Nos

Campos de Cima da Serra, as fazendas eram compostas da casa grande, galpão, mangueiras e, no mais dos caprichos, as instalações para as lides com o gado. Entre as instalações principais e o galpão ficava um lugar chamado "cozinha de chão". No centro, um círculo rodeado com pedras e tijolos. O fogo sempre aceso mantinha a chaleira preta com a água para o chimarrão.

Era ali que o Tio Picurra, peão encarregado das tarefas mais rudes, gostava de ficar. Abancado em um cepo lustro pelo uso, gostava de prosear interrompendo a conversa vez por outra para o gole ou uma baforada no "paieiro", sempre pronto e à espera. Eu, piazito e curioso, sempre aguardava atento para ouvir os causos que ele narrava. Tio Picurra caprichava nos ditos:

- Pois sabes, menino - começava ele.

Dizem

que entre os índios a união para o casamento representava sério compromisso. Submetiam-se a várias provas, e somente quando saiam vencedores é que se tornavam merecedores da jovem a quem pretendiam desposar.

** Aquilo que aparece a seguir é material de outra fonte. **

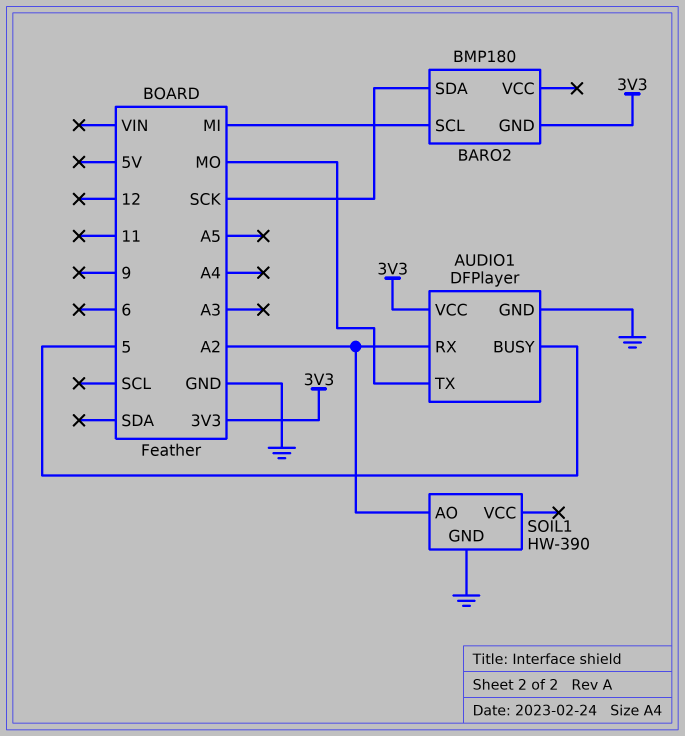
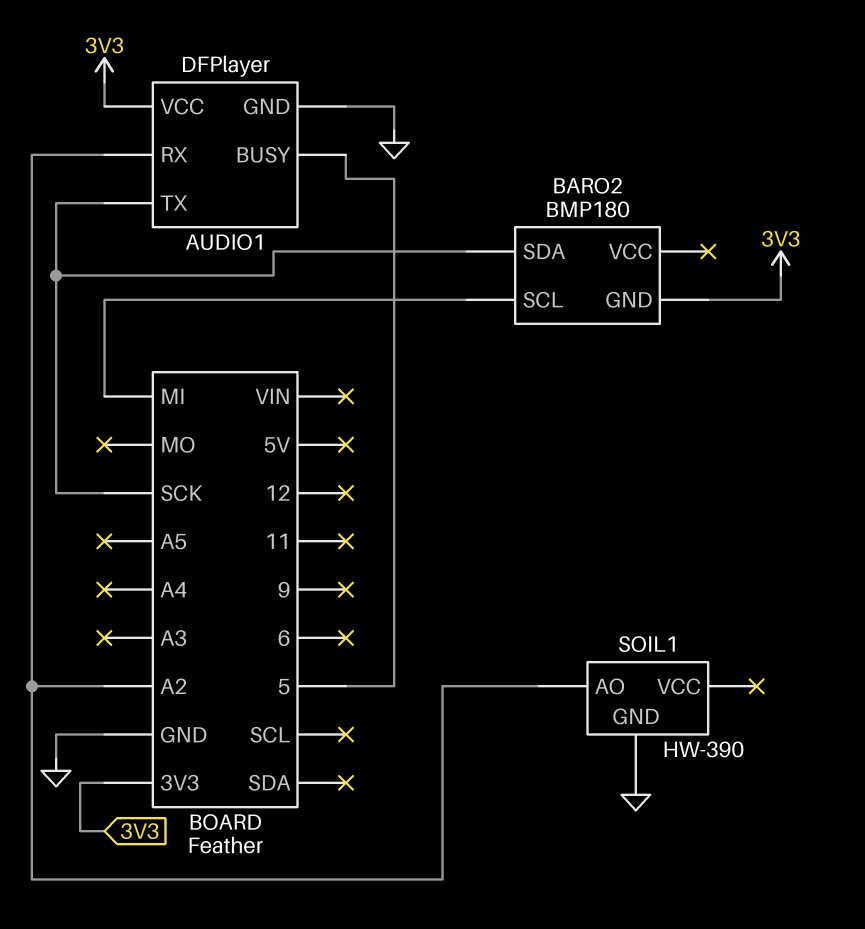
AUDIO1 pin TX: MO -> SCK

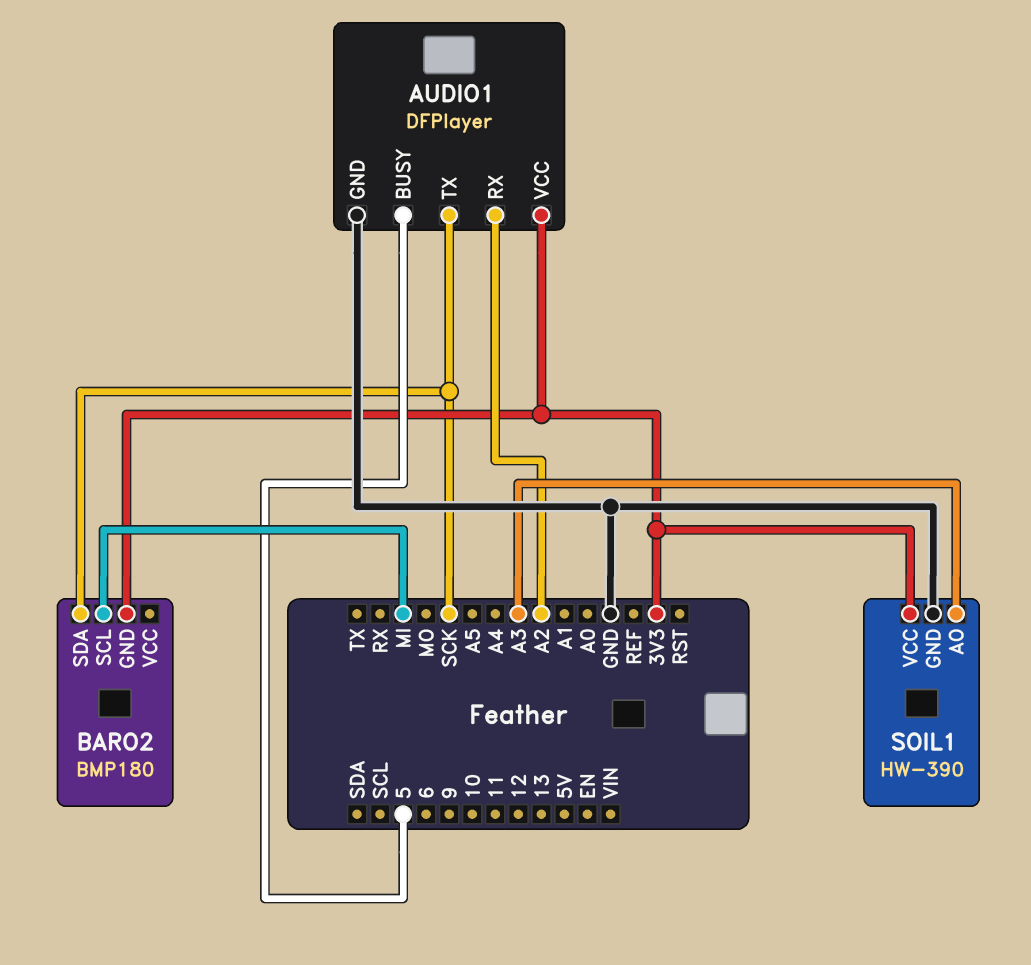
SOIL1 pin AO: A2 -> A3
SOIL1 pin VCC: none -> 3V3

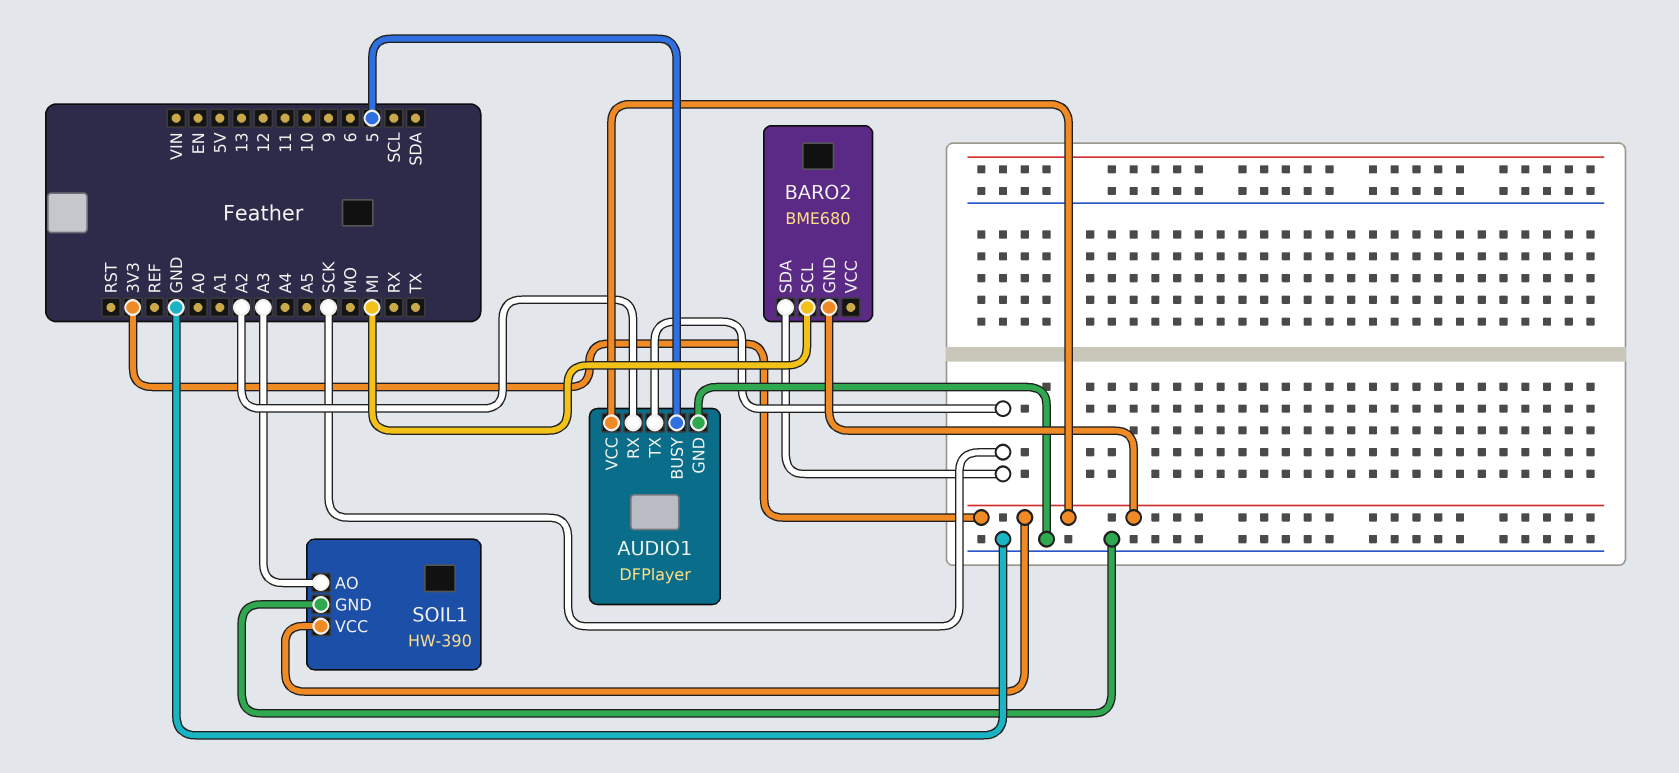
BARO2: BMP180 -> BME680

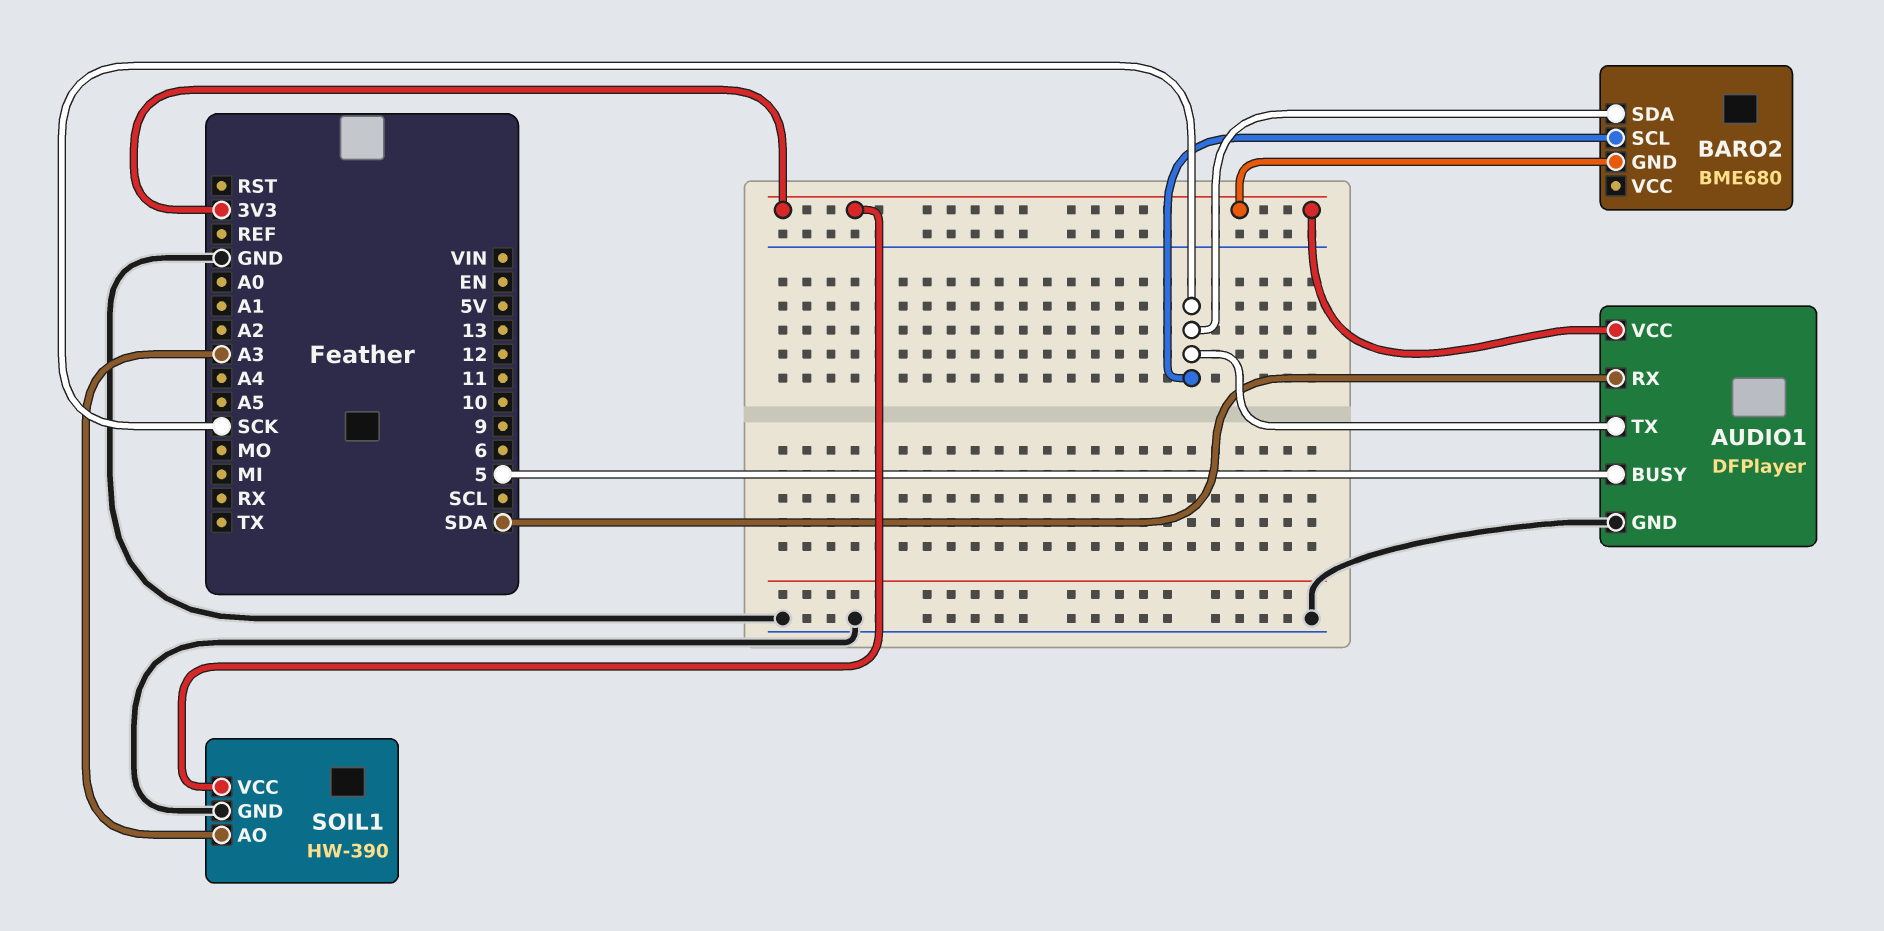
AUDIO1 pin RX: A2 -> SDA
BARO2 pin SCL: MI -> SCK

Jaebé, filho de antigo caçador, submeteu-se a diversos desafios a fim de conquistar a índia por quem morria de amores. Saindo vitorioso até aqui, candidatou-se para os demais conquistando resultados positivos. Faltava agora o final e o mais difícil. Nove dias em jejum foi o estabelecido pelos juízes, velhos e experientes, todos sentados à roda de uma fogueira bem ao centro do terreiro. Para facilitar o julgamento, envolveram o corpo do jovem pretendente num forte manto de couro.

Parecendo

morto, imóvel deixaram-no ali. Guardas se revezavam ao seu redor para que ele não procurasse descumprir o regulamento da prova. Outros que tentaram jejuar por este tempo tinham morrido de inanição.

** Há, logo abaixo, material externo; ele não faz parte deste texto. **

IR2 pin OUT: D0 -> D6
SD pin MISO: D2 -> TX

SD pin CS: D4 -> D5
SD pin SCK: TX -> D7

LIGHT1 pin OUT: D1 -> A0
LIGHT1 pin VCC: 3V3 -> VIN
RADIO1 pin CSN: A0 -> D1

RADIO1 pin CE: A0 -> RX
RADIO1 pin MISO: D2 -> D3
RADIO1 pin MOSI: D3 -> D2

Vencido o prazo, os julgadores se reuniram para abrir o invólucro. Vivo, Jaebé surge em suas presenças apresentando grandes mudanças. Em contato com o ar livre, foi se transformando aos poucos, até tomar forma de pássaro. Era um hogaraitai, a quem os brancos chamam de joão-de-barro, o símbolo da vida doméstica. Neste ponto Tio Picurra interrompe a fala para mais um gole e mais uma baforada. Não resisto a espera...

- E

aí, Tio? - pergunto.
- E aí, menino... Ele, solto, voou pelos bosques a gritar: "Sou filho dos bosques e canto o hino do trabalho."
Neste instante, sua noiva também se transformou em pássaro e acompanhou-o pelos ares, com gritos de alegria. Dando por terminada a prosa, Tio Picurra levanta dirigindo-se rumo à porta meio aberta. Por ali, enxergo em um palanque da mangueira um joão-de-barro, talvez o próprio Jaebé.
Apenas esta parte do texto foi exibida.